I realize I was being a brat and no one was implying this at all. I’m old enough now to understand that no one was “having pioneer ancestors” at me – they were celebrating something good in their lives, and beautiful things happen in this world when we can rejoice with each other, no matter how different our circumstances. But the simple fact is that I mentally checked out when the words “pioneer legacy” escaped someone’s lips because I didn’t have a traditional one.

So how have I wound up on my 9th year of a Mormon history blog, where I spend an awful lot of time talking about pioneers?

I stumbled into women’s history during a period when I was feeling angst about polygamy. It eventually dawned on me that my angst was not based in any actual knowledge. I knew pretty much nothing about polygamy in the early church except for the fact that it existed, and a few folk interpretations of why it existed. I didn’t know what the lived experience was like, how the men and women that lived it felt about it, or anything a polygamous woman said about her experience. And I decided if I was going to feel angsty, I might as well know exactly what I was feeling angsty about.

I headed to the library, because that what I do. I lucked upon Kenneth W. Godfrey’s Women’s Voices: An Untold History of the Latter-Day Saints 1830-1900.  Here I found brief excerpts of the writings of early Mormon women, along with enough biographical and historical context to situate the passages.

I was hooked. I started reading whatever I could get my hands on (of varying degrees of quality, but that’s another story for another day).

These stories did not offer me tidy answers to my questions. Mormon women’s history is anything but tidy. But I was met with a diverse group of women who provided me countless models of what it can mean to be a woman of God, how to face complexity in religious experience, and how to create places for yourself to reach your own spiritual and intellectual potential.

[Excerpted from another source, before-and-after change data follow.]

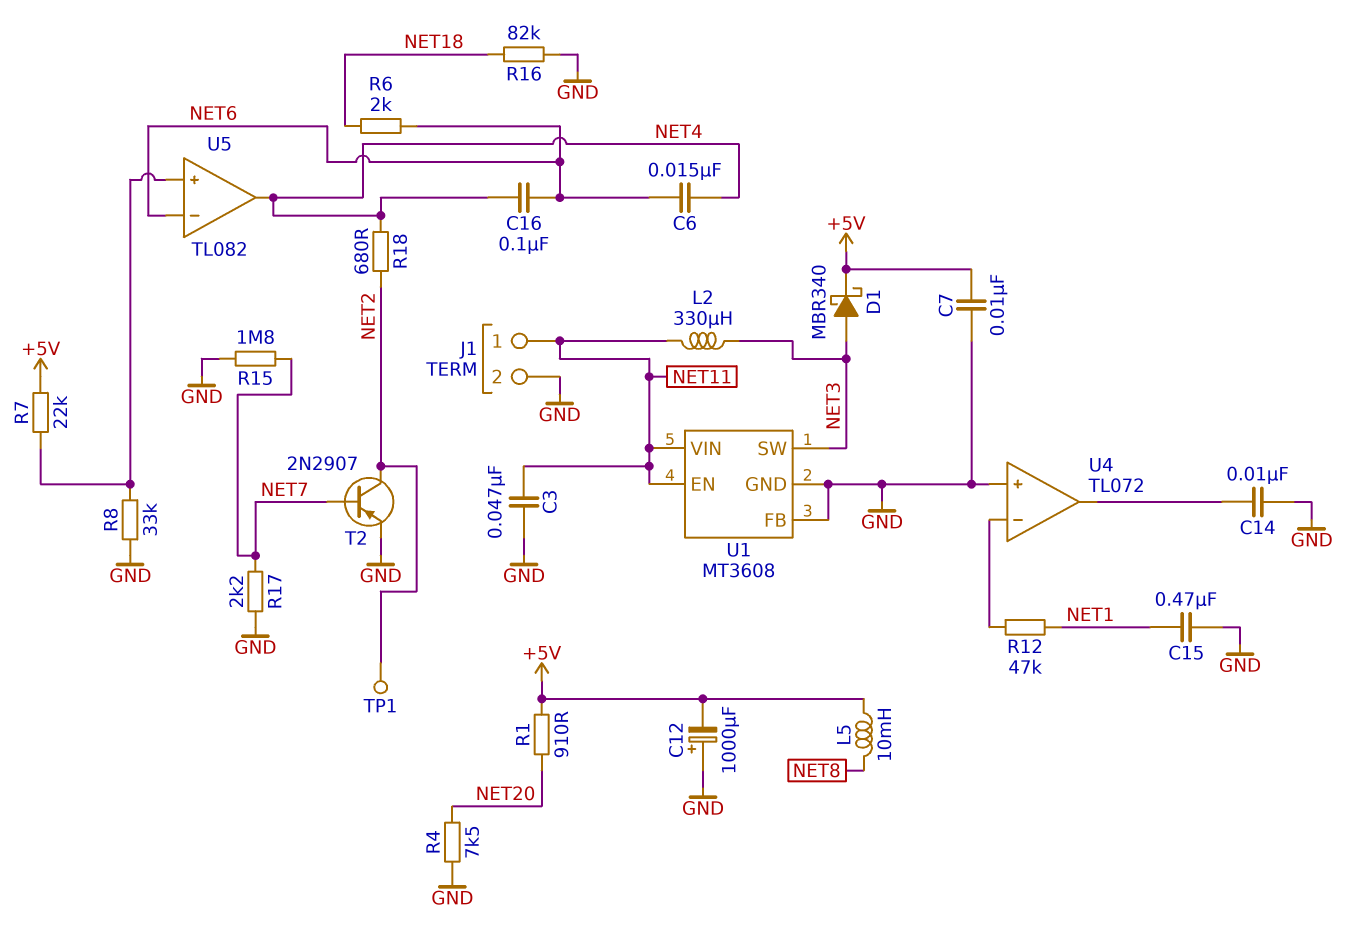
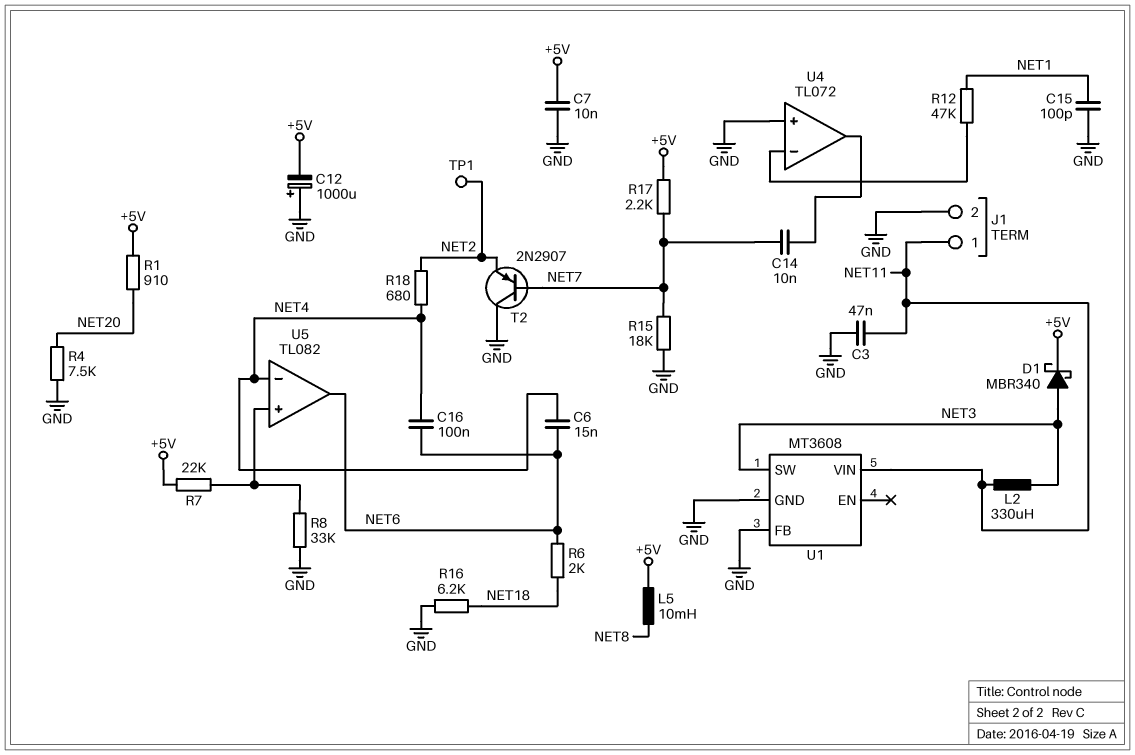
C14: 10nF (GND, U4/out) -> 10nF (NET7, U4/out)
C15: 470nF (GND, NET1) -> 100pF (GND, NET1)
R15: 1.8M (GND, NET7) -> 18k (GND, NET7)
R16: 82k (GND, NET18) -> 6.2k (GND, NET18)
R17: 2.2k (GND, NET7) -> 2.2k (+5V, NET7)
T2: PNP 2N2907 (B NET7, C NET2, E GND) -> PNP 2N2907 (B NET7, C GND, E NET2)
U1 pin EN: NET11 -> none
U5 pin in-: NET6 -> NET4
U5 pin out: NET4 -> NET6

I’m going to do something a little different this year. Rather than profile new women, I’m simply going to talk about how learning about the women profiled in previous years has mattered in my life. When I have gone through periods of uncertainty, I have found myself again and again coming to the stories of these women and finding models for my own experiences. Don’t get me wrong – I’ve also benefitted from the kings and soldiers of the scriptures. But having female models of religious experience have made all the difference to me these past 9 years. I’m excited to tell you about how.